With the Lamictal, if you have SJS, you can't go back on that medicine or any medicines like it ever again. Pretty much it increases the likely hood you will die when you get the rash again, because it will come back. And this also sucks, because it was the only thing that worked for my moods. With it, there was a perfect dosage where I felt great. If it went too high, I was a robot, though. But still, not being able to go on that medicine..ugh...

Right now I'm on no medicine. The only medicine I was on was Trazodone. I was just recounting my story of past experiences with meds here. It's the first time I decided to trust medicines again after years...and I had a reaction.

The interesting thing is I was often on 3 or 4 medicines at a time. It IS possible that the feelings of suicide were the result of drug interactions. I know I was on a lot of anti-psychotics at a lot of different doses.
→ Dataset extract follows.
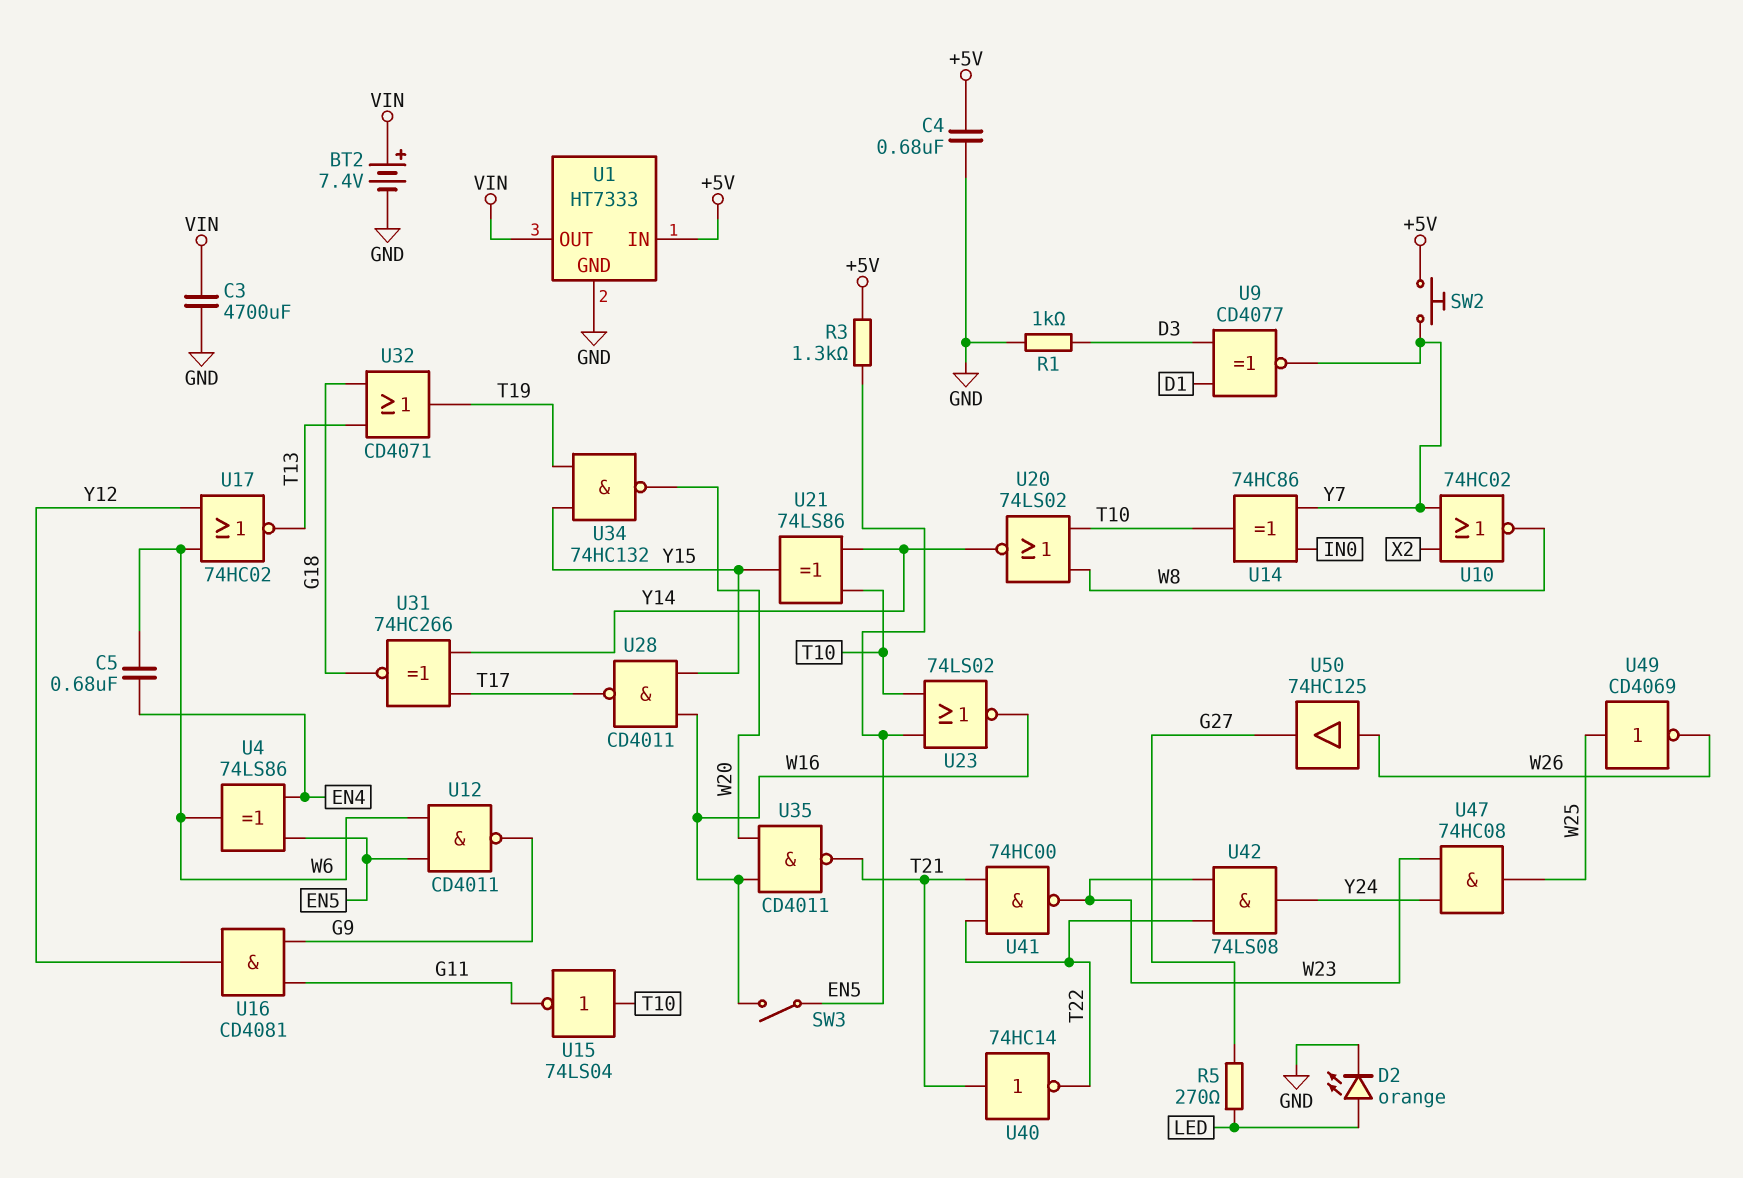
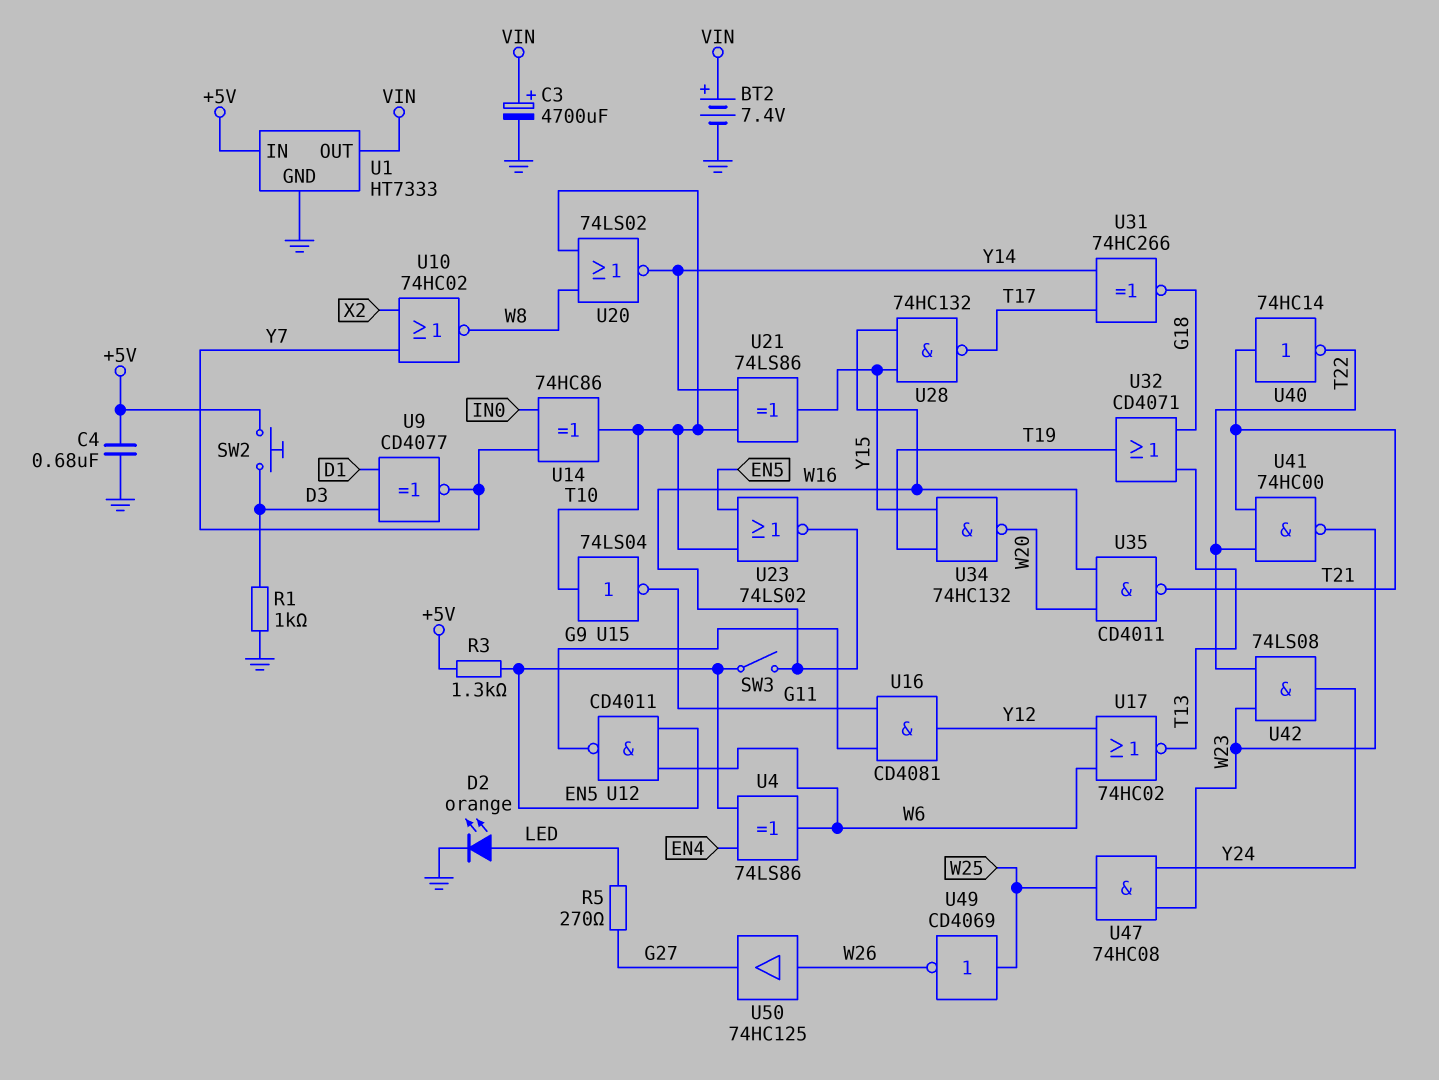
C3: 4700uF (GND, VIN) -> 4700uF (plus VIN, minus GND)
C5: 680nF (EN4, W6) -> none
SW2: button (+5V, Y7) -> button (+5V, D3)
U28: NAND CD4011 (in W16, in Y15, out T17) -> NAND 74HC132 (in W16, in Y15, out T17)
I guess mostly I'm just horrible depressed right now. Like...the only way to try to see which medicine works is to TRY them. This scares me so bad. If everyone thinks I'm just making things up if I do have a reaction, then I refuse to go on them. I'm trying to find a compassionate psychiatrist who understands my reactions and will advise me on what to do if something happens or hospitalize me. I need someone I can trust around me in case a medicine makes me insane.

I'm also wondering if maybe I should address my anxiety and ADHD FIRST before my depression. Anti-anxiety meds seemed to have no effects, but they also didn't have major side effects. So it's possible that maybe I wasn't on the right dosage/combo.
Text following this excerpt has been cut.